A sa place, il nous semble cependant que nous afficherions moins de confiance. Nous nous refusons, en effet, à croire que les autorités belges, dans la partie occupée du pays, consentent à satisfaire à perpétuité l'appétit dévorant de l'ogre germanique.
Un des journaux hollandais, dont la censure allemande autorise l'entrée dans le royaume, écrivait ces jours-ci que le Gouvernement allemand abusait vraiment de l'imprécision de certaines clauses de la Convention de La Haye pour en faire une application arbitraire au détriment des populations belges déjà épuisées par la guerre. Et le Nieuwe Courant—car c'est de lui qu'il s'agit—résumait son opinion dans ces mots sévères pour un organe germanophile: «Cette exigence nouvelle est impitoyable!»
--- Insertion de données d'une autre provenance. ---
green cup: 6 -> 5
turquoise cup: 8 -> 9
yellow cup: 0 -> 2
Nous espérons bien que les conseils provinciaux refuseront énergiquement, fièrement, courageusement de déférer à cette incroyable sommation. En acceptant de payer les 480 millions échus, ils ont déjà fait montre d'une obéissance excessive et que nos alliés auraient peut-être sujet de leur reprocher un jour. N'est-ce pas, en partie, grâce à l'argent qu'ils nous ont prêté ou donné, que nous avons pu, avec l'appui du Comité américain, résister jusqu'ici à la famine et pourvoir à tous nos besoins? Or, cet argent, nous en avons généreusement disposé en faveur de l'ennemi, puisque nous avons accepté de lui servir 40 millions par mois. Nous ne pouvons continuer ce système. Ce serait un acte de lâcheté impardonnable, en même temps qu'une trahison envers la patrie et les puissances qui nous secondent.
Si les provinces sont intervenues pour liquider la première contribution, c'est dans une louable intention et dans l'espoir que cette somme constituerait un forfait qui nous mît à l'abri de toutes réquisitions ultérieures. Mais les Allemands sont insatiables; ils veulent nous arracher, par l'intimidation, un supplément de 40 millions par mois, ce qui représenterait, à supposer qu'ils restent ici une année encore, le joli total de 1 milliard.
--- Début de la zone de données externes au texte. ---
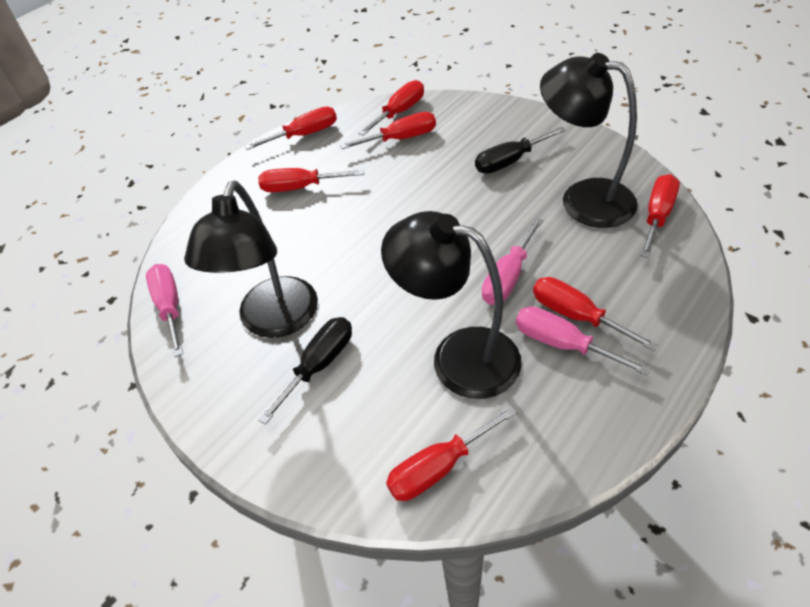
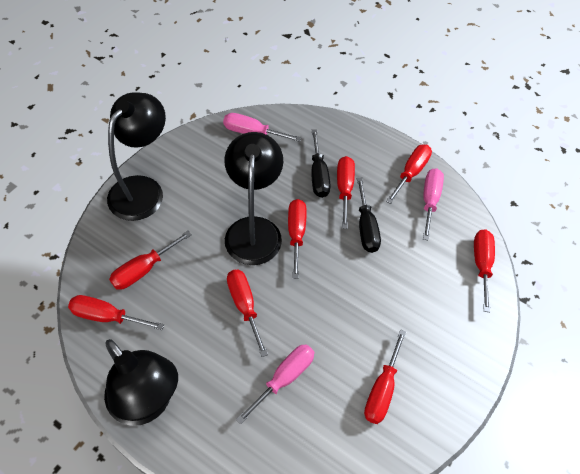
red screwdriver: 7 -> 8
Nous ne comptons évidemment pas, dans ce chiffre, tout ce qu'ils nous ont volé sous forme d'amendes, de contributions de guerre spéciales, de réquisitions de toutes espèces payées en bons, de matières premières, de machines et d'outils enlevés aux usines, de locomotives et de matériel roulant saisis à la Société nationale des Chemins de fer vicinaux, de cuivre enlevé aux ménages gantois, de charges de tous genres imposées aux particuliers.
Nous ne comptons pas non plus, dans ce chiffre, les 4.500.000 francs inscrits au budget annuel pour solder les frais de l'Administration allemande en Belgique, ni les 20 millions à payer chaque année sur nos recettes comme «quote-part du pays dans les dépenses des chemins de fer et des postes allemands».
Tout cela nous dicte notre devoir. L'ennemi ne doit plus compter sur nous. Les conseils provinciaux n'ont d'ailleurs pas à intervenir dans une question qui est du domaine exclusif de l'État. Il ne leur appartient pas de se substituer à lui.
Une autre raison doit les déterminer à la résistance que souhaitent tous les patriotes. Jusqu'ici, les Allemands ont fait faire par les provinces toutes leurs sales besognes; ils ont fait retomber sur elles l'impopularité de leurs impositions brutales et tracassières. Il serait naïf de leur fournir une nouvelle occasion de jeter sur elles le discrédit. Si l'autorité allemande veut nous accabler de nouvelles charges écrasantes, qu'elle le fasse elle-même ouvertement. Il ne faut pas que les provinces continuent à jouer plus longtemps le rôle de dupes.
Et ce que nous disons ici des provinces, nous le disons des communes et de toutes les administrations publiques.